I understand the importance of cybersecurity training. I really do.

But when the height of a 15-minute training (that is more or less the SAME TRAINING VIDEO from the year before) is just Don't Click Suspicious Links and Look for Spelling/Grammar Errors and Never Give Away Bank Details and Use a VPN on Public WiFi.

My dude. I could cry at this waste of 15 minutes of my life. This is the most reiterated knowledge, some of which is regularly repeated through YouTube VPN sponsorship ads!
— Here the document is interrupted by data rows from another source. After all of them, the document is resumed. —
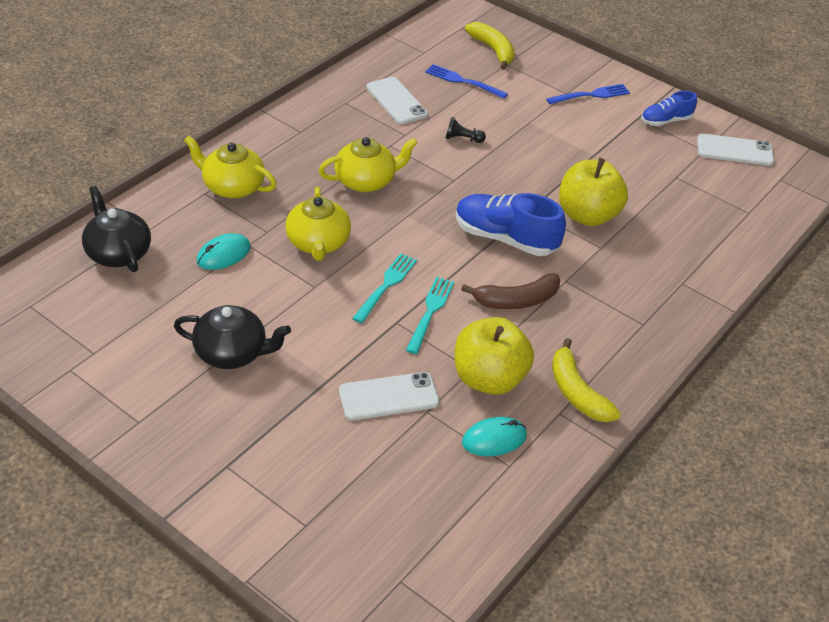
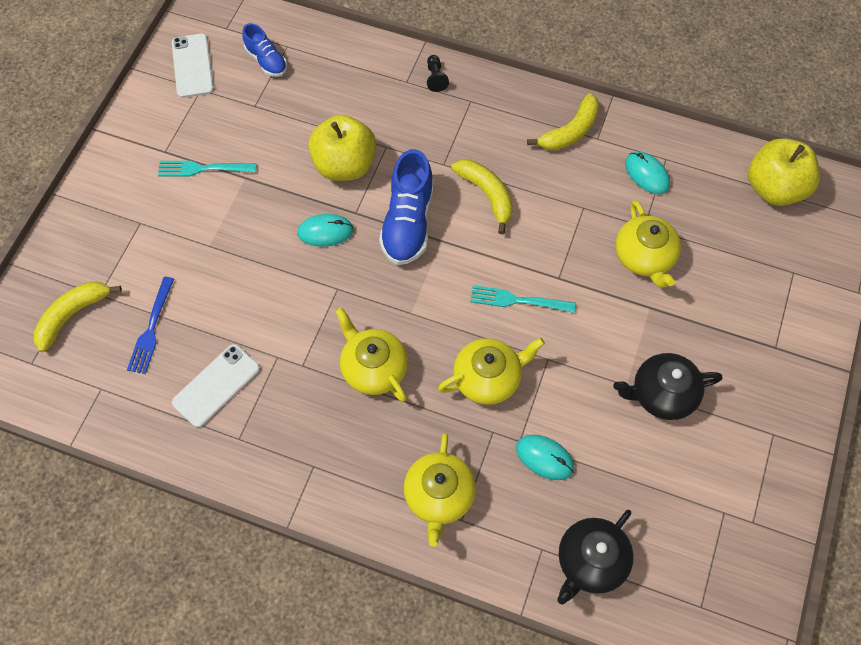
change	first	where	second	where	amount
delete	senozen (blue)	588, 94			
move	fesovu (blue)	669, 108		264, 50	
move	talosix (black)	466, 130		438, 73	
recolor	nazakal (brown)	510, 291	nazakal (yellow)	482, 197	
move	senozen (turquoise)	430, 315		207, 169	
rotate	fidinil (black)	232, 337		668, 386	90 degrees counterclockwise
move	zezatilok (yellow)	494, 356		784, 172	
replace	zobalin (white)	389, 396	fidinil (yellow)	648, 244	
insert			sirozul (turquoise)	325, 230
Yes, companies need to cover their bases and whatnot but come ON I thought we collectively learned about phishing and scam emails back in the 2000s days of the whole Nigerian prince needs preloaded credit cards scam. Why are we all still being badgered with the same schtick and not on things like, 3rd party tracking data sold to the highest bidder and usage of professional social media that, with everything else, is BEING SCRAPED FOR GENAI HELLO. How is THAT not a "risk to company information"?

Phishing is a problem yeah but for the love of all goodness if we've completed ~training~ on it already, maybe JUST MAYBE. Consider. We don't need to sit through another mind-numbingly generic-ass animated PowerPoint on stuff we already know.

And MAYBE add a slide on your PowerPoint about bigger concerns to protect against.